Where? People obviously were fed, or they would have died out en-masse. You get no work out of starving people, therefore common sense and logic tell you that it would not be in the best self-interest of any farmer or land owner to starve those working for them. Would you care to tell me where and when I even mentioned "treatment" fair or otherwise? Tell me what was "fair treatment" in the 14th, 15th, 16th, 17th, 18th, 19th & 20th centuries? Who gets to decide what "treatment" is fair and for whom? It clearly cannot be people from the future. So you look at the changes and what improvements and advances come with the passing of time, and I think we can all agree that in 2017 in any land you are far better off than you would have been living in 1317, 1417, etc, etc.

The practice of "enforced labour" is returning? Where? Are you saying that in the past those taken on a Hiring Fairs were subjected to "enforced labour"? They had a choice they either worked or they starved, that was the norm for the times they lived in. They went to the "Hiring Fair" actively seeking employment - nothing enforced about it. It provided the only opportunity open to those seeking a permanent position to get one.

"Burns, by the way, was a radical who spent his life opposing these conditions"
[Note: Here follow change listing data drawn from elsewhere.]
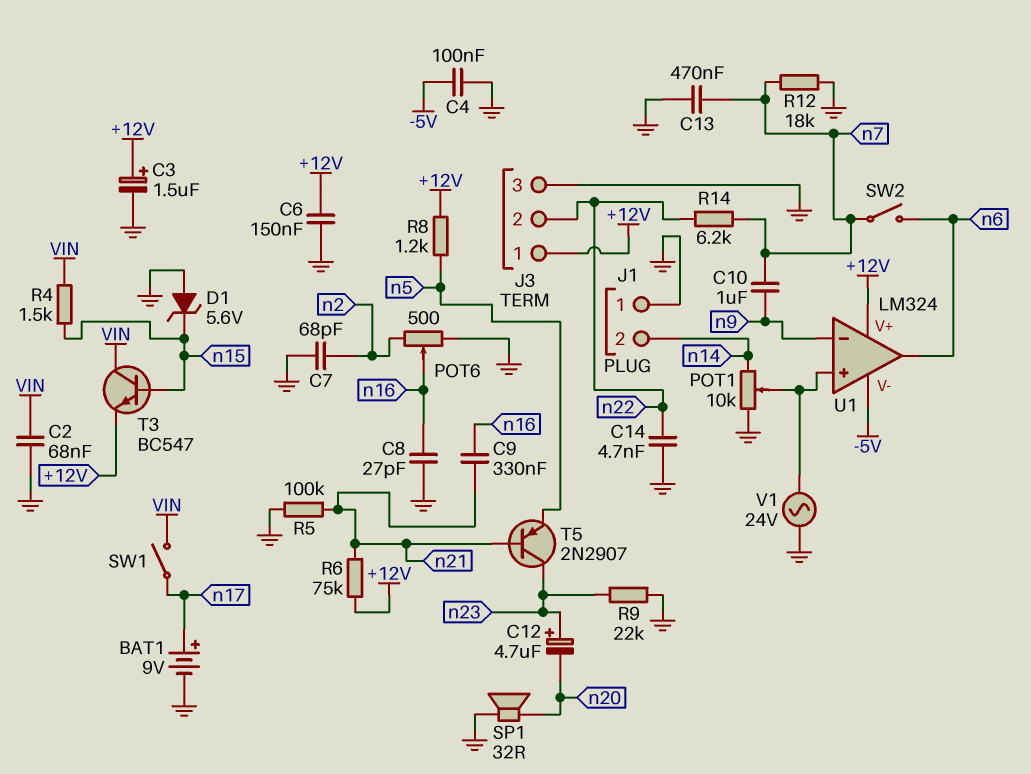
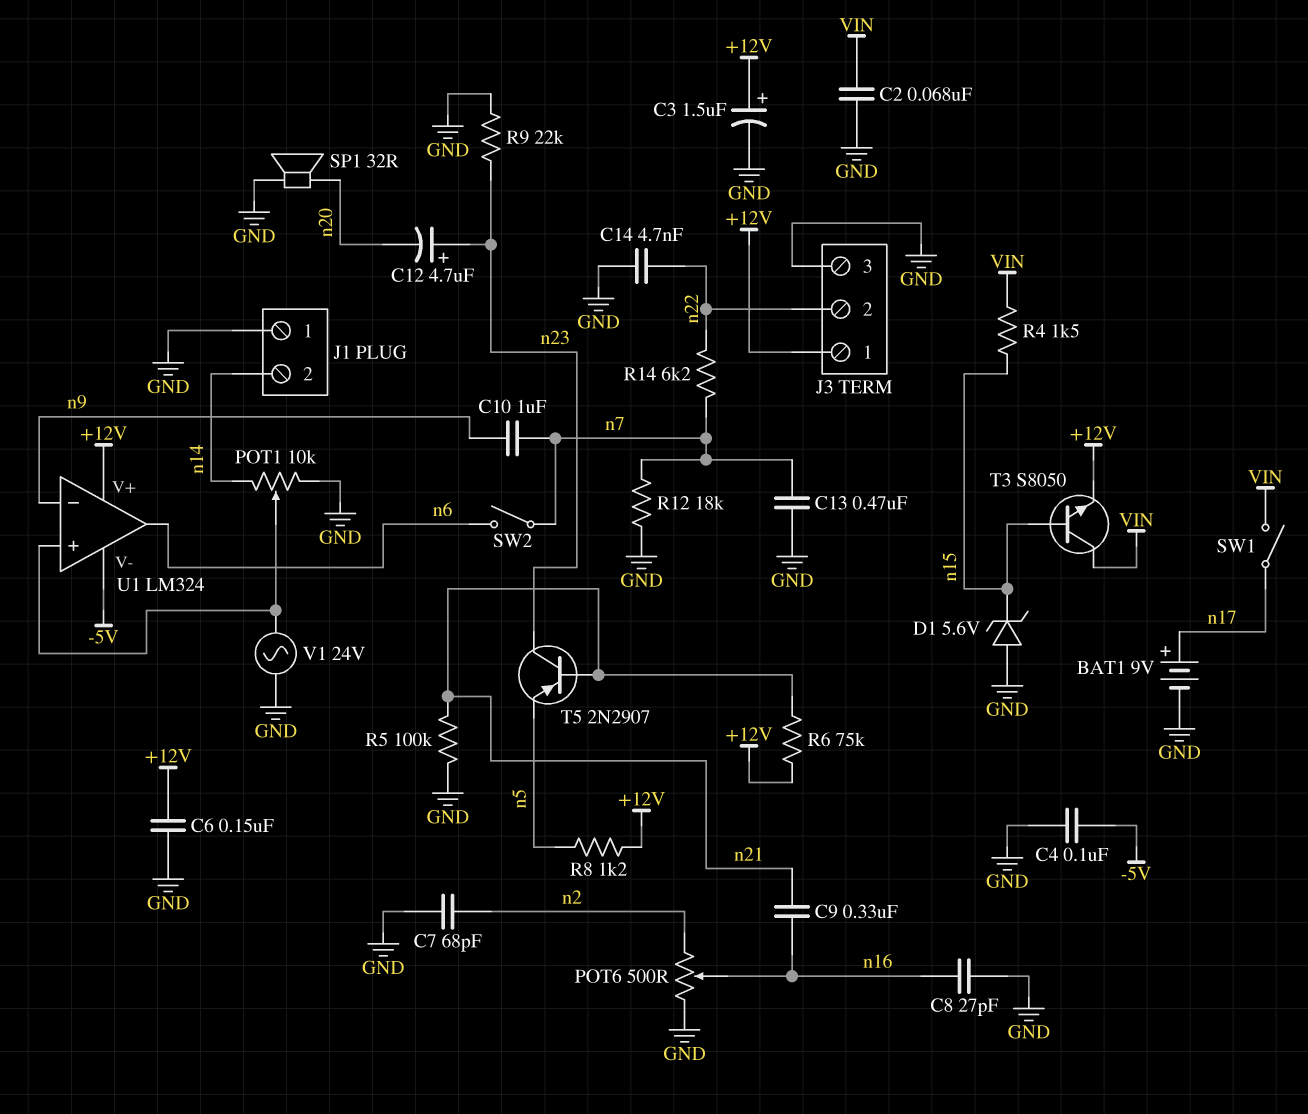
T3: NPN BC547 (B n15, C VIN, E +12V) -> NPN S8050 (B n15, C VIN, E +12V)

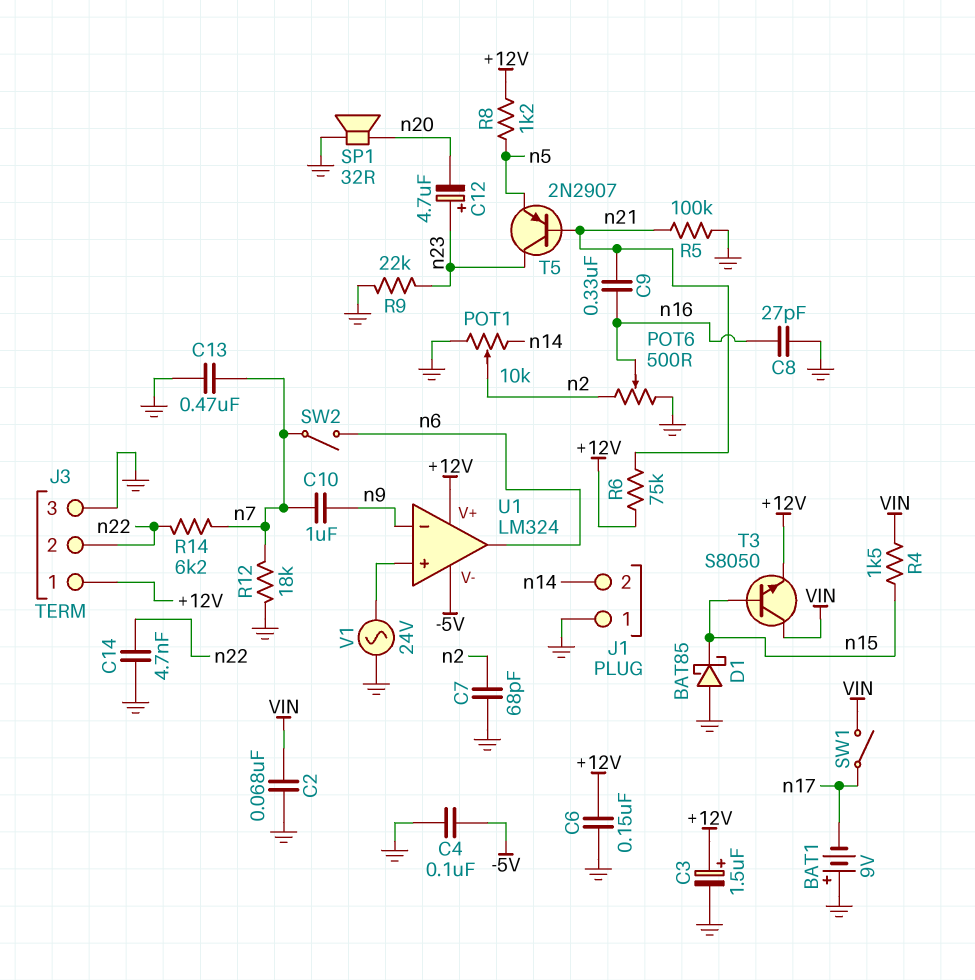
BAT1: 9V (plus n17, minus GND) -> 9V (plus GND, minus n17)
D1: zener 5.6V (A GND, K n15) -> schottky BAT85 (A GND, K n15)
POT1: 10k (GND, n14, wiper U1/in+) -> 10k (GND, n14, wiper n2)

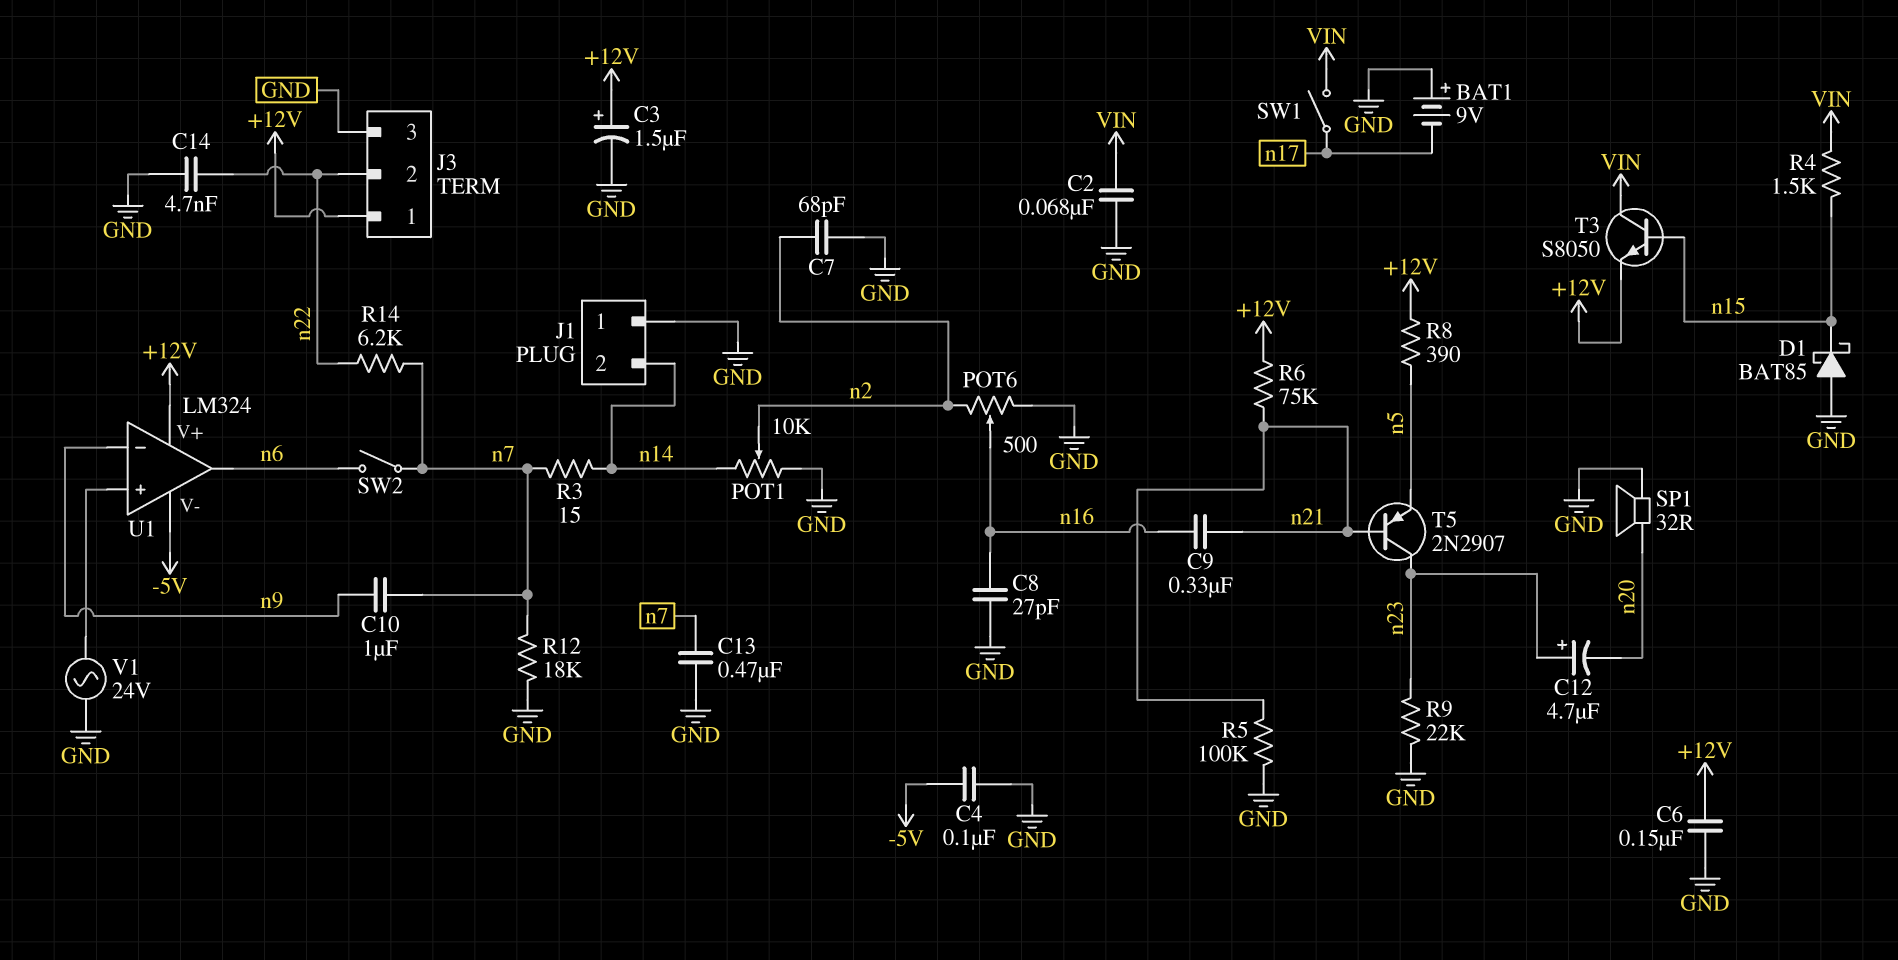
R3: none -> 15 (n7, n14)
R8: 1.2k (+12V, n5) -> 390 (+12V, n5)

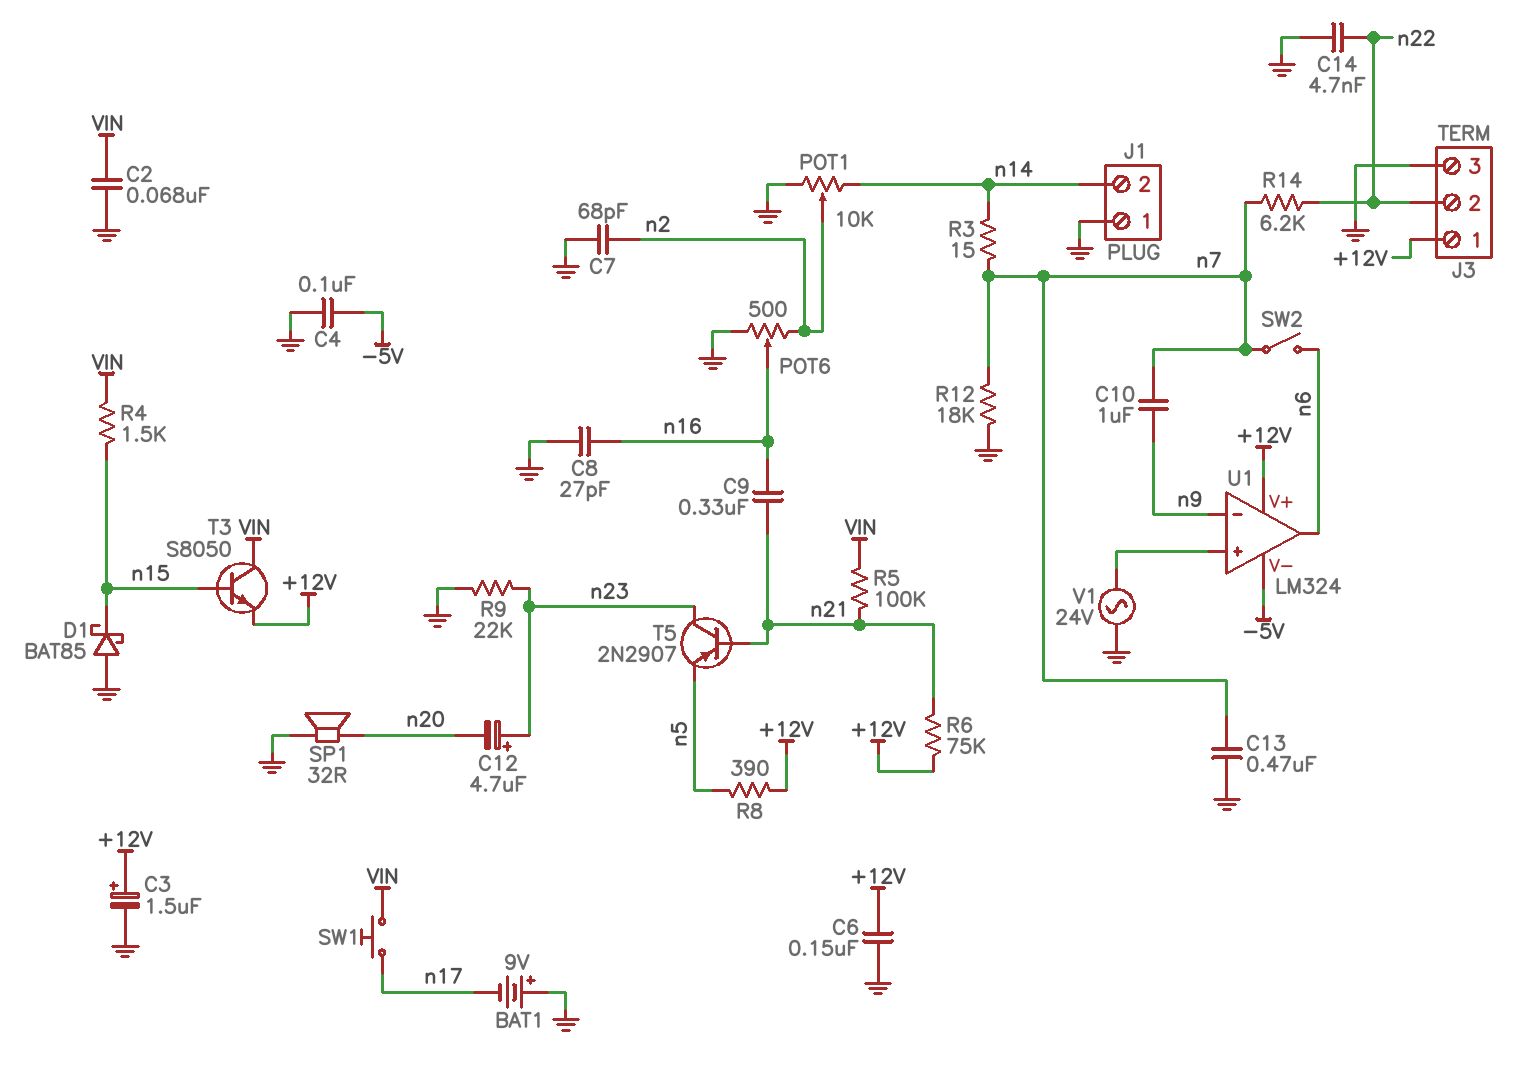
R5: 100k (GND, n21) -> 100k (VIN, n21)
SW1: switch (VIN, n17) -> button (VIN, n17)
Don't know where you got that from. Burns commented on the events of his time and on the people he came across both good and bad. He applauded the aspirations of the French Revolution but abhorred the violence and hardship it inflicted on the French people.

"His own family were victims of land seizure when they were forced from their homes and their goods sold by 'roup'

Burns was a tenant farmer. What land of his, or his family was seized? The answer is of course none. Burns while he may have been a wonderful poet, a gifted and witty man, was also a very poor (As in incompetent) farmer. His attempts to make a living as a farmer consistently failed to the extent that in 18th century Scotland he could neither pay his rent to the landowner, or what he owed to his creditors. Burns and his family were not subject to land seizure they were subject to eviction. He was such a radical that he finally gained employment as a Customs Officer, who shortly after the outbreak of the French Revolutionary became a Officer in the Dumfries Militia (Great shame he did that, because it was through worry over a Taylor's bill for his uniform that he fell ill and died).

You didn't bother to read "Address to Beelzebub" did you?